Il y avait pourtant une objection considérable à ce plan, qui au premier abord semble si simple : c’est que la côte ne présentait dans le voisinage aucun point de débarquement où l’on se considérât comme certain de pouvoir mettre à terre en sécurité, avec la rapidité convenable, tout le matériel que l’opération exigeait. On venait d’apprendre par expérience à Old-Fort que dans ces parages il suffisait d’un peu de houle et d’une faible brise pour produire un ressac qui rendrait difficiles les communications de la flotte avec la terre et le débarquement d’objets aussi peu commodes à manier que des pièces de canon du poids de trois et de quatre tonnes. Cette considération toute puissante paraît avoir déterminé la marche de l’armée sur Balaclava, où l’on était sûr de rencontrer les conditions que l’on désespérait de trouver au mouillage de la Katcha ou à l’embouchure du Belbec.

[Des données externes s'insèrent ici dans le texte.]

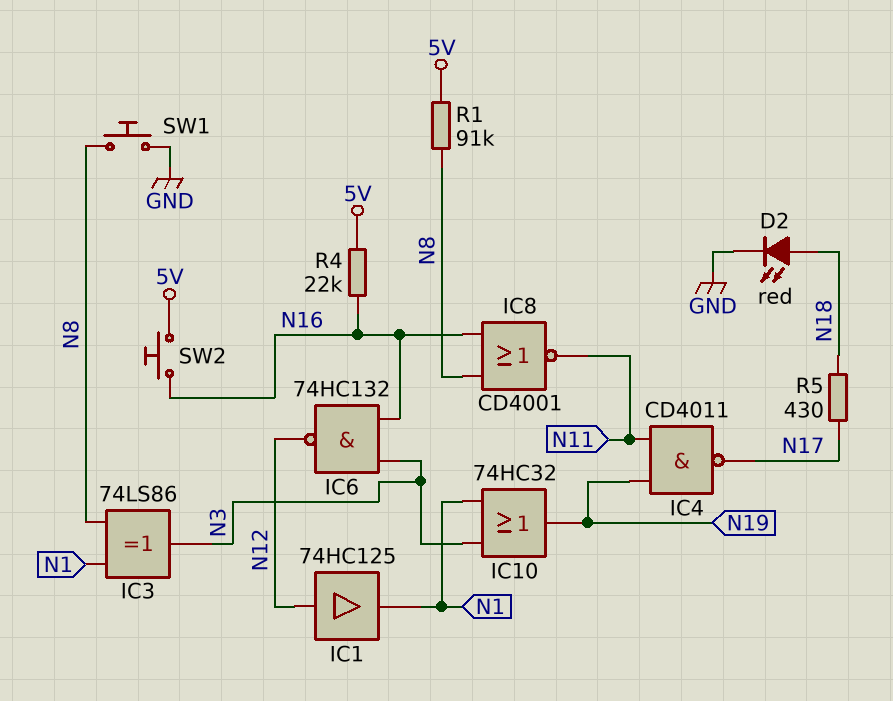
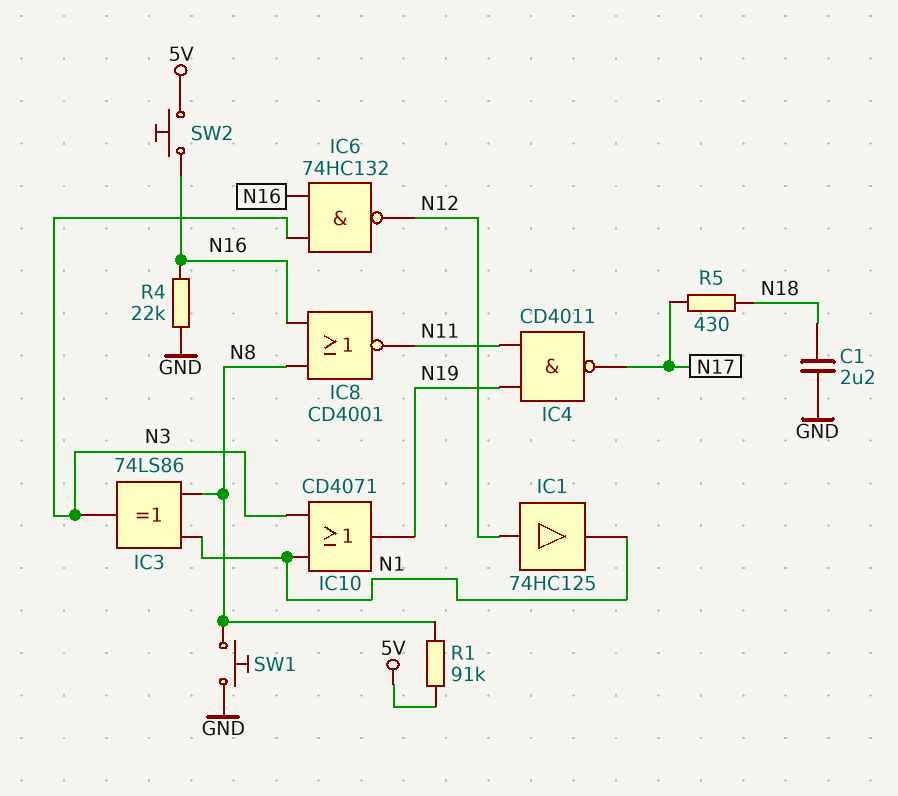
C1: none -> 2.2uF (GND, N18)
D2: LED red (A N18, K GND) -> none
IC10: OR 74HC32 (in N1, in N3, out N19) -> OR CD4071 (in N1, in N3, out N19)
R4: 22k (5V, N16) -> 22k (GND, N16)

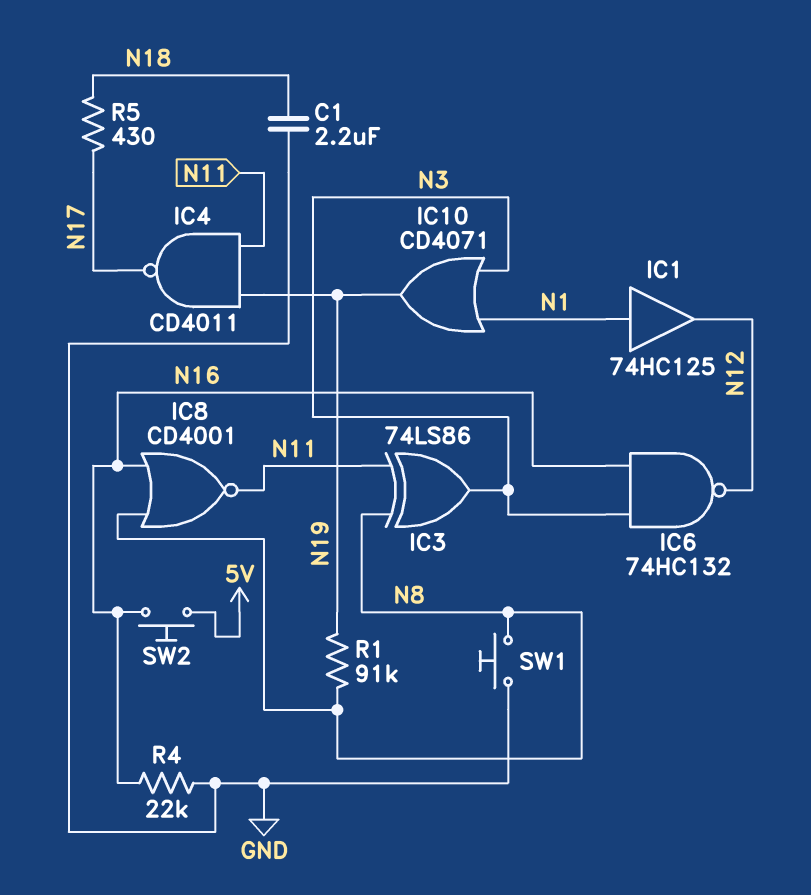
IC1: buffer 74HC125 (in N12, out N1) -> buffer 74HC125 (in N1, out N12)
IC3: XOR 74LS86 (in N1, in N8, out N3) -> XOR 74LS86 (in N8, in N11, out N3)
R1: 91k (5V, N8) -> 91k (N8, N19)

Quant aux baies de Kamiesh et de Kazatch, qui en définitive sont devenues les points principaux et les plus favorables de débarquement, on ignorait alors le parti qu’on en pouvait tirer; c’était à qui, des Anglais et des Français, n’y irait pas; on n’avait confiance que dans le port de Balaclava. Il ne manque cependant pas de gens qui critiquent le parti qui fut pris, qui pensent encore que l’on aurait dû persister dans le premier projet, qui allèguent que l’on était dans la belle saison, que l’on avait encore, comme l’événement l’a prouvé, plus de cinquante jours de beau temps devant soi, que c’était plus qu’il n’en fallait pour enlever le fort détaché du nord, et qu’enfin on n’a pas gagné ce que l’on croyait posséder à Balaclava, car dans le coup de vent du 14 il s’est perdu de ce côté tout autant de navires qu’au mouillage si décrié de la Katcha.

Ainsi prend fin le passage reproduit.